ベンチ中のPC内部の状態と、温度周りのログです。やはりファンが足りないせいか、温度がちょっとマズい領域に突入しています。

安全マージンをとるため、AMDの管理コンソールから少しコアクロックを落とす(ダウンクロック)調整を入れました。

続いてPassMark(パスマーク)のグラフィックス書き出しテストを実施。

さらに3DMarkのFire Strike(ファイヤーストライク)もテストしていきます。

やっぱり2つのファンだけでは冷却が追いつかず運用は厳しそうだったので、追加で新しいファンを購入しました。サイズは85mmの4pinタイプです。
当然、古いR9 390X専用の交換ファンなんて売っていなかったので、計測して汎用品をチョイス。ただ、届いてみたら案の定コネクタの形状が違っていたため、配線を直接ハンダして熱収縮チューブでガチガチに結線させました。男の力技です。

ファンが3つに復活した状態で改めてFF15ベンチマーク。設定「高品質」でのスコアは「3976」。特別良いスコアというわけではないですが、エラーを吐かずにきっちり完走してくれました!

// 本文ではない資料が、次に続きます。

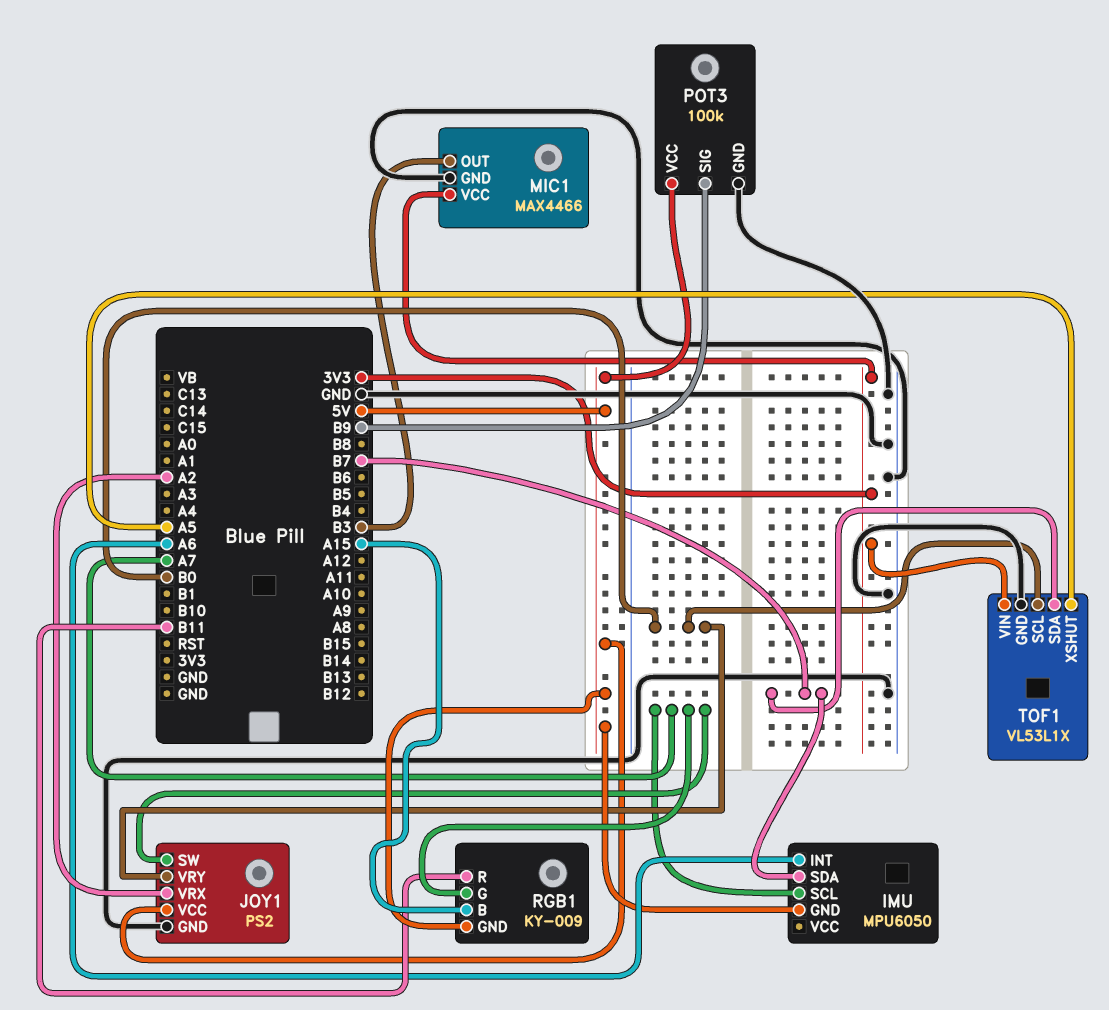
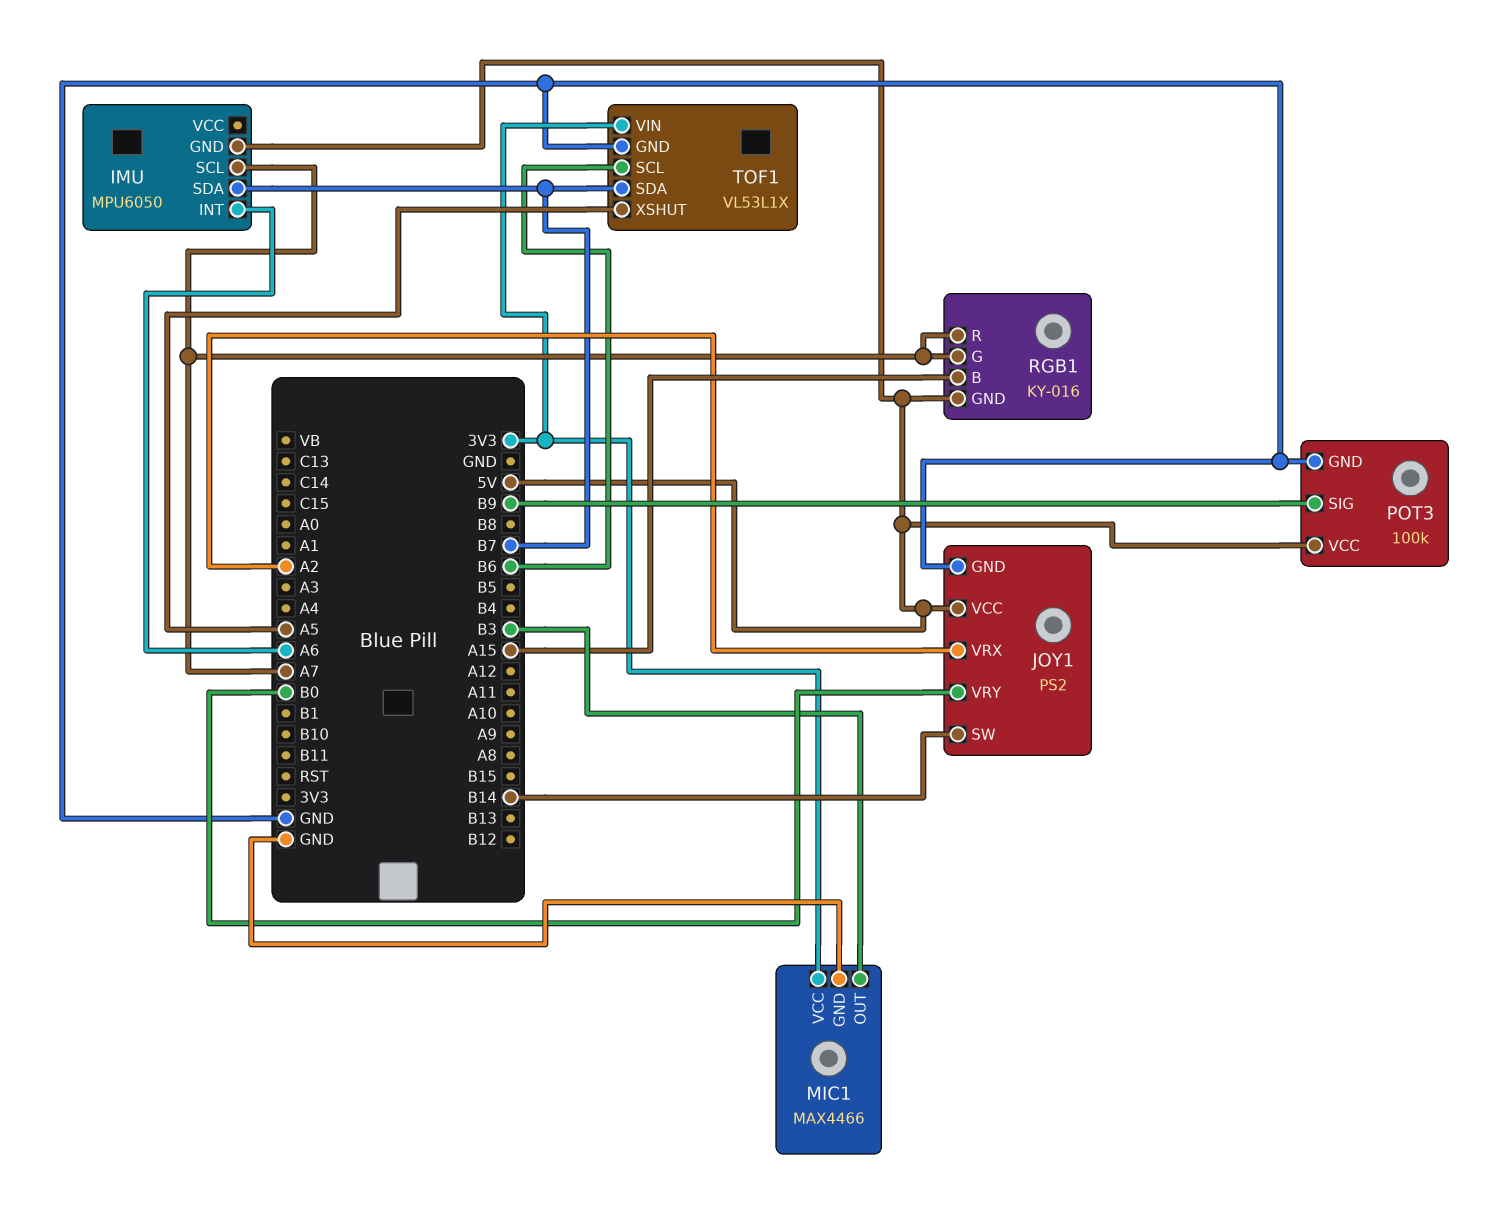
JOY1 pin SW: A7 -> B14
RGB1: KY-009 -> KY-016
RGB1 pin R: B11 -> A7
TOF1 pin SCL: B0 -> B6

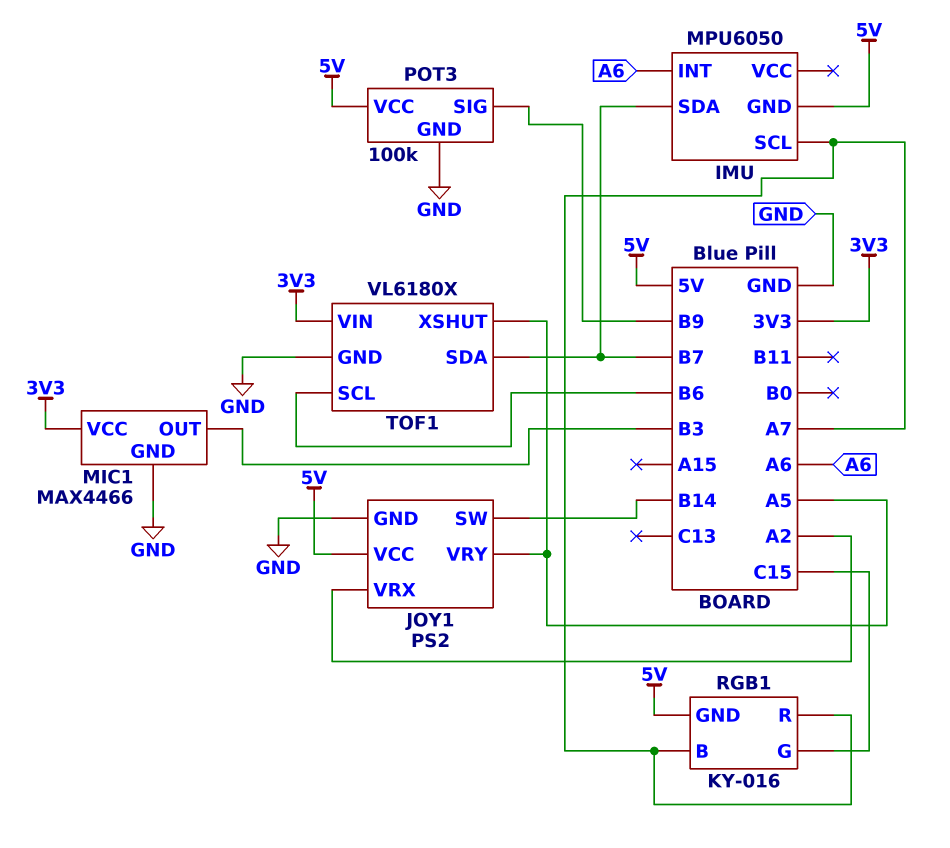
JOY1 pin VRY: B0 -> A5
RGB1 pin B: A15 -> A7
RGB1 pin G: A7 -> C15
TOF1: VL53L1X -> VL6180X

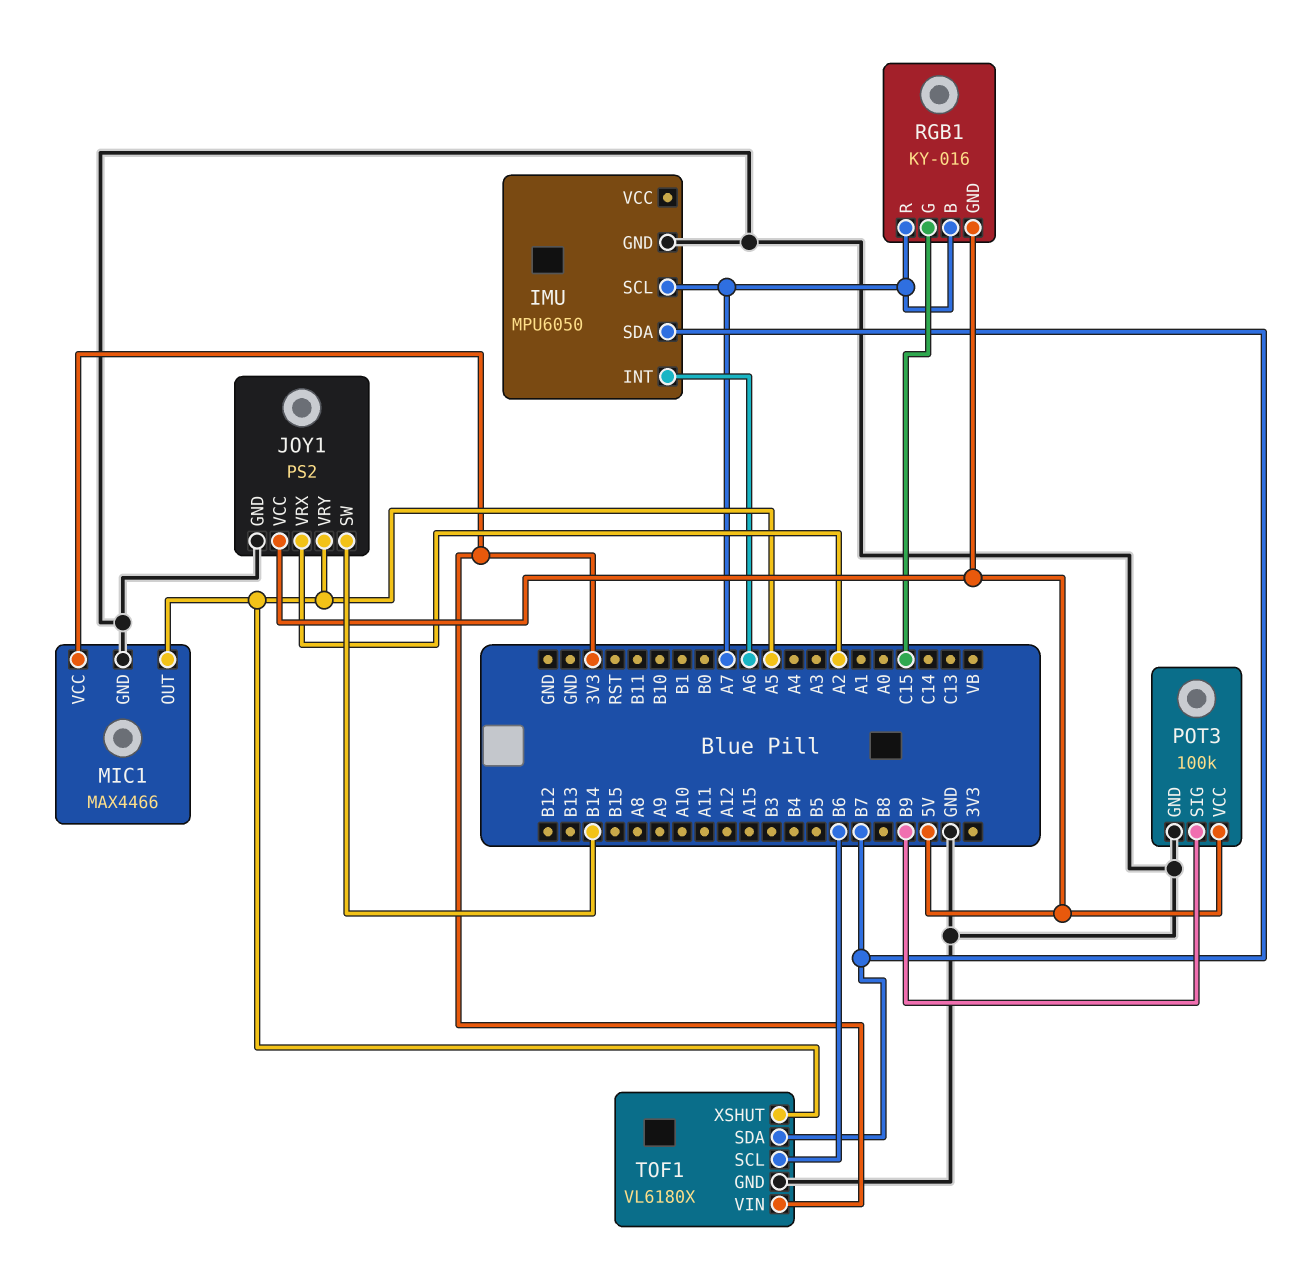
IMU pin GND: 5V -> GND
MIC1 pin OUT: B3 -> A5

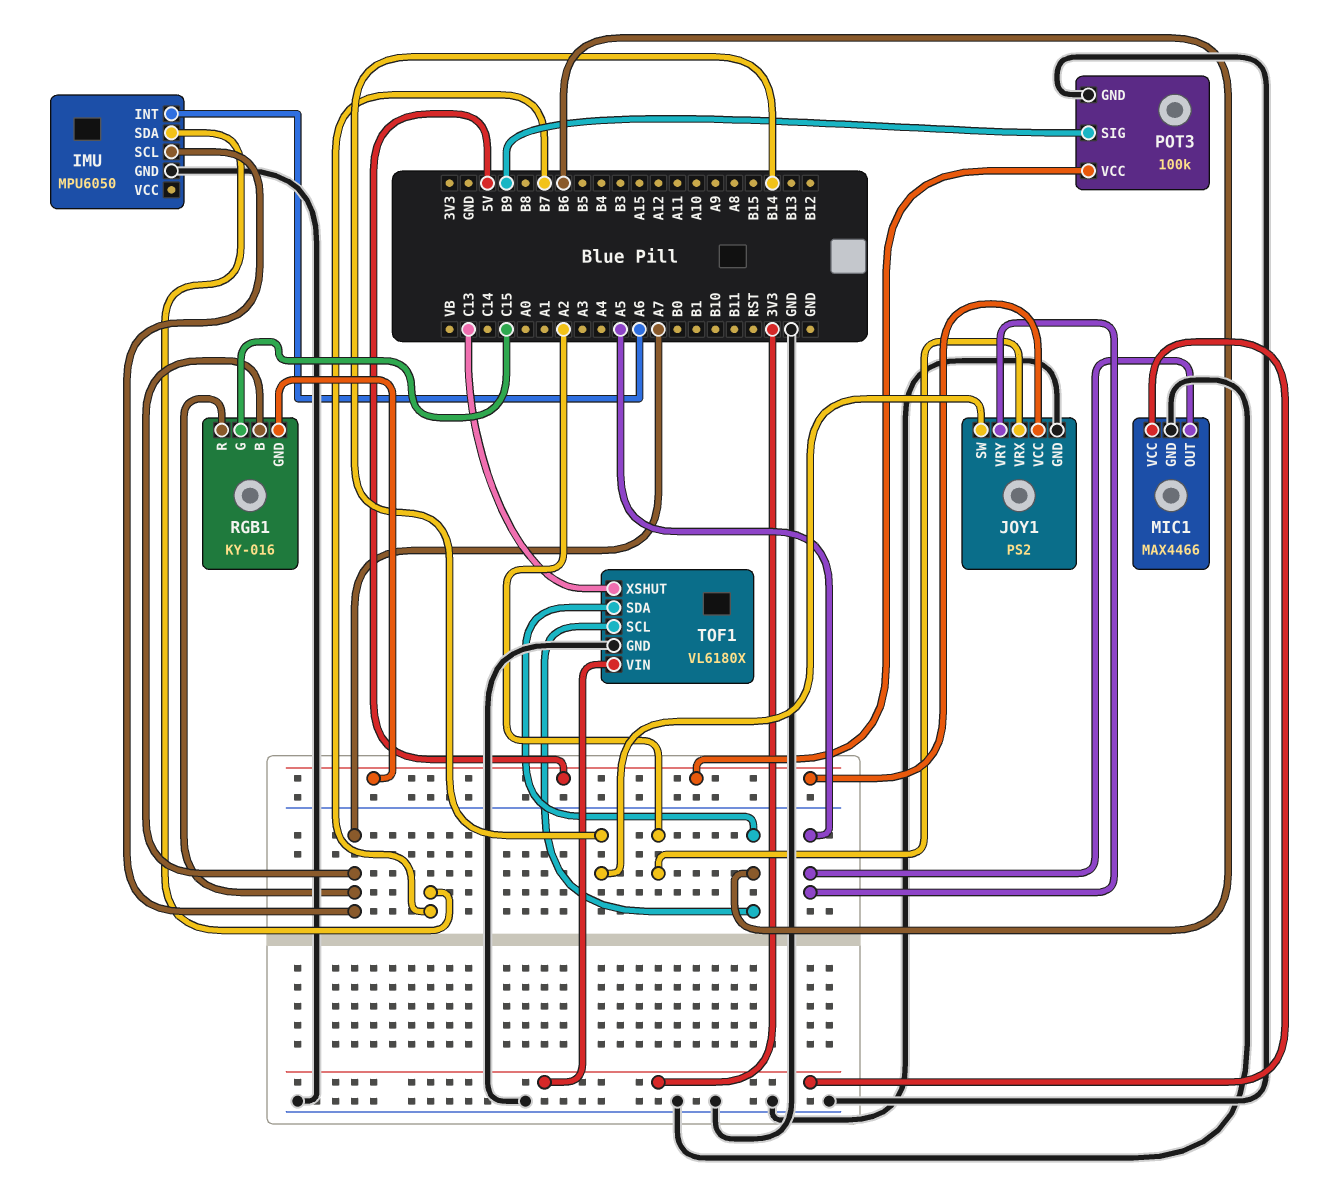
TOF1 pin SDA: B7 -> B6
TOF1 pin XSHUT: A5 -> C13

お次のMHFベンチマークも、今度はダウンクロックなしの「定格クロック」で難なく完走!冷却は正義ですね。

おまけとしてCinebench(シネベンチ)も回してみました。こちらはOpenGLのテスト結果です。

さらにBiosからCPUを15%ほどオーバークロック(OC)させてみます。

なぜか一回エラーを吐いてヒヤッとしましたが、その後は特に問題なく平気でした。

もう一回シネベンチのログをとります。

最後に、もう一度FF15ベンチマーク!スコアが若干アップしました。2,000円という価格を考えれば、これだけ動けば上等すぎる結果でしょう!

ただ、現在の環境だとCPUの「FX-6300(6コア)」がボトルネックになっていて足を引っ張っている感がすごいです。グラボが息を吹き返したぶん、次はCPUを8コアのモデルに換装したいところですね。